The Disney animated film portrays the King of Hearts as a dwarfish man wearing an extremely tall crown, and he is very much subdued by the Queen in terms of popularity among their subjects. He seems to be less bright than in the book: for instance when he first sees Alice, he thinks she is another card. He also squeals happily behind the subject being ordered to be beheaded, once the Queen gives the order, taunting the Card guards that are carrying away the failed Card Soldier as if he had given the order himself. He appears briefly when the Cheshire Cat entangles the Queen's croquet mallet (actually a live flamingo) in her dress, causing her to fall over and expose her red heart-printed bloomers. The King then gives the order to save her modesty, which he and nearly all the Card Soldiers do with the sole exception of Alice. This causes the Queen to blame Alice for the embarrassing situation. Just as she orders Alice's head off, the King of Hearts requests a trial beforehand. This irritates the Queen, prompting the King to add that it will only be "a little trial".
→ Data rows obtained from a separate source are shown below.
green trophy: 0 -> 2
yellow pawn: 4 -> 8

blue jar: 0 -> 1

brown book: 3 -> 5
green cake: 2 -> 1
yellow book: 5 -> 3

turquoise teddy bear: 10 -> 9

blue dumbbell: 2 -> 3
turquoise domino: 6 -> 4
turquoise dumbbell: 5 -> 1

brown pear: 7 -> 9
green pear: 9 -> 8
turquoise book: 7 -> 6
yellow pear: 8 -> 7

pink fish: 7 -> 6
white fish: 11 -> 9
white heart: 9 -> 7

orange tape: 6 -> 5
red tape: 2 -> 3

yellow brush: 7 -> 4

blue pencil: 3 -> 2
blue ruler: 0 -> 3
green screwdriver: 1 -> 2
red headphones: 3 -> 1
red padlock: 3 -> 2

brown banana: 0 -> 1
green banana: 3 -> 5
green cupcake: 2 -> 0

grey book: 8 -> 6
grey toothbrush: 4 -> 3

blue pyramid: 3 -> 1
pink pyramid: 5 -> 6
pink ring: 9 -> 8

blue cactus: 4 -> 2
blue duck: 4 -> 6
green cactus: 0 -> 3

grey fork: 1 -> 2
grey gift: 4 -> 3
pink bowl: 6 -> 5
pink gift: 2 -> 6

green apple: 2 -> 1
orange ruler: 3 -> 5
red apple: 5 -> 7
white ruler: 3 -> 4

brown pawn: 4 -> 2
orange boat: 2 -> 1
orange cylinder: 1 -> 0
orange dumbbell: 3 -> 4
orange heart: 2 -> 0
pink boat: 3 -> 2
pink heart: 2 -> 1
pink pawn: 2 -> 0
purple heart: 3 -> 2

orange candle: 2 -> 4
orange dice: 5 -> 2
The Queen accepts. However, when the trial begins she offers an atypical approach towards justice: sentence before verdict (the same stance taken by her original portrayal in the book with regard to the Knave of Hearts). The King again stops her, saying they should call witnesses first. The witnesses called are the Mad Hatter, March Hare, and Dormouse whom Alice met earlier. The Cheshire Cat reappears and frightens the Dormouse, who briefly puts the court into disorder. The Queen of Hearts again blames Alice for it, and orders her beheaded. At this, Alice eats mushrooms she had earlier procured, which make her grow bigger. Although the King announces rule #42 which says that "all persons more than a mile high must leave the court immediately", Alice feels free to call the Queen a "fat, pompous, bad-tempered old tyrant" while growing to her new size. When Alice returns to normal size and the Cheshire Cat mentions the insult again enough for the Queen of Hearts to quote "Off With her Head." The Queen gives the order a third time. As Alice flees, the King uses his oversized crown as a megaphone to tell the guards to "do as her Majesty says". The King of Hearts partakes in the chase on Alice amongst the Queen of Hearts, the Card Soldiers, and the other Wonderland characters. This ends when Alice wakes up.

He was voiced by Dink Trout in the 1951 film and by Tony Pope in the Disneyland attraction.

==Other versions==
- In the 1933 film Alice in Wonderland, he was portrayed by Ford Sterling.
- In the 1972 film Alice's Adventures in Wonderland, he is portrayed by Dennis Price.
- The 2009 TV miniseries Alice presents the King of Hearts, here named Winston Heart, as an unhappy character married to Mary Elizabeth Constance De Villiers Heart, the Queen of Wonderland. Although he loves her dearly, she cares only for power. As in other versions, Winston finds ways of mitigating the lethality of his wife's orders. In the end, he decides to die in their collapsing palace; wistfully telling his wife "I would have taken over the world for just one smile".
- In the ABC TV drama Once Upon a Time, the closest analog to the King of Hearts is the character of Henry (portrayed by Tony Perez), the footman and father of the Evil Queen, in that his wife, Cora (the miller's daughter from Rumpelstiltskin), becomes the Queen of Hearts after being exiled to Wonderland.
- The anime and manga series Pandora Hearts has Arthur Barma, the brother of Miranda Barma/Demios who was based on the Queen of Hearts.